This doesn't tell the whole story. The haskell version is doing some balancing. For an AVL tree with rotations implemented through pattern matching see here. http://www.nabble.com/Re%3A-Why-functional-programming-matte...

The line deriving(Eq,Show) means that you can now do this:

  Prelude BST> Tree 'a' Empty Empty
  Tree 'a' Empty Empty
  Prelude BST> let a = Tree 'a' Empty Empty
  Prelude BST> a
  Tree 'a' Empty Empty
  Prelude BST> let b = Tree 'b' Empty Empty
  Prelude BST> b
  Tree 'b' Empty Empty
  Prelude BST> a == b
  False
  Prelude BST> let c = Tree 'c' a b
  Prelude BST> let d = Tree 'c' a b
  Prelude BST> c == d
  True
All this is guaranteed at compile time. Moreover, the haskell version is much more readable. The use of modules removes unnecessary function prefixing, and there is no doubt about what the arguments to functions are when they are pattern matched.

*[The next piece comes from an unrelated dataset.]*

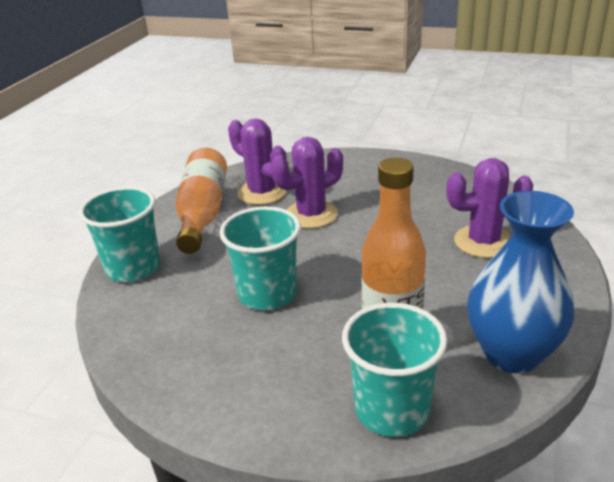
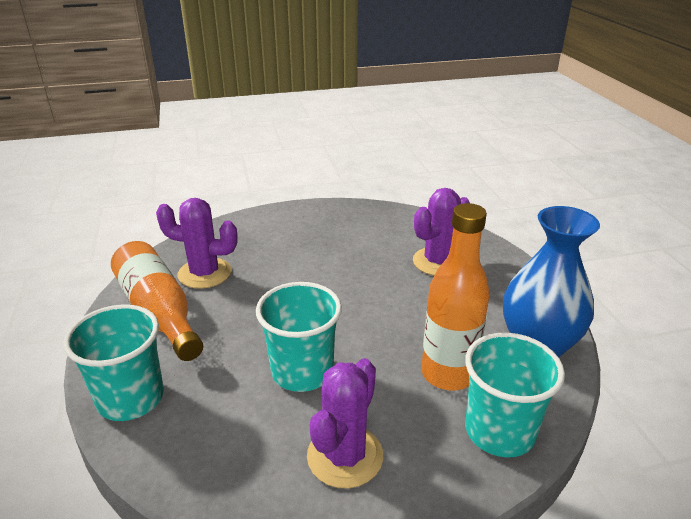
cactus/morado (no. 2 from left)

Curiously, though, the arc version actually has less tokens by my measurement

  ruby -e 'p File.read(ARGV[0]).split(/\s|\.|!/).reject{|s| s==""}.map{|tok| tok.gsub(/\(|\)/,"")}.flatten.uniq.size'

  bst.arc 205
  bst.hs  253
but here is the interesting thing- now lets count just the unique tokens

  bst.arc 41
  bst.hs   47
This is in part due to haskell's pattern matching semantics where the same function definition is repeated multiple times, and the '|' character is repeatedly used. Also, there are more functions in the arc version, and in both pieces of code, variable names are usually one character and function names have multiple characters.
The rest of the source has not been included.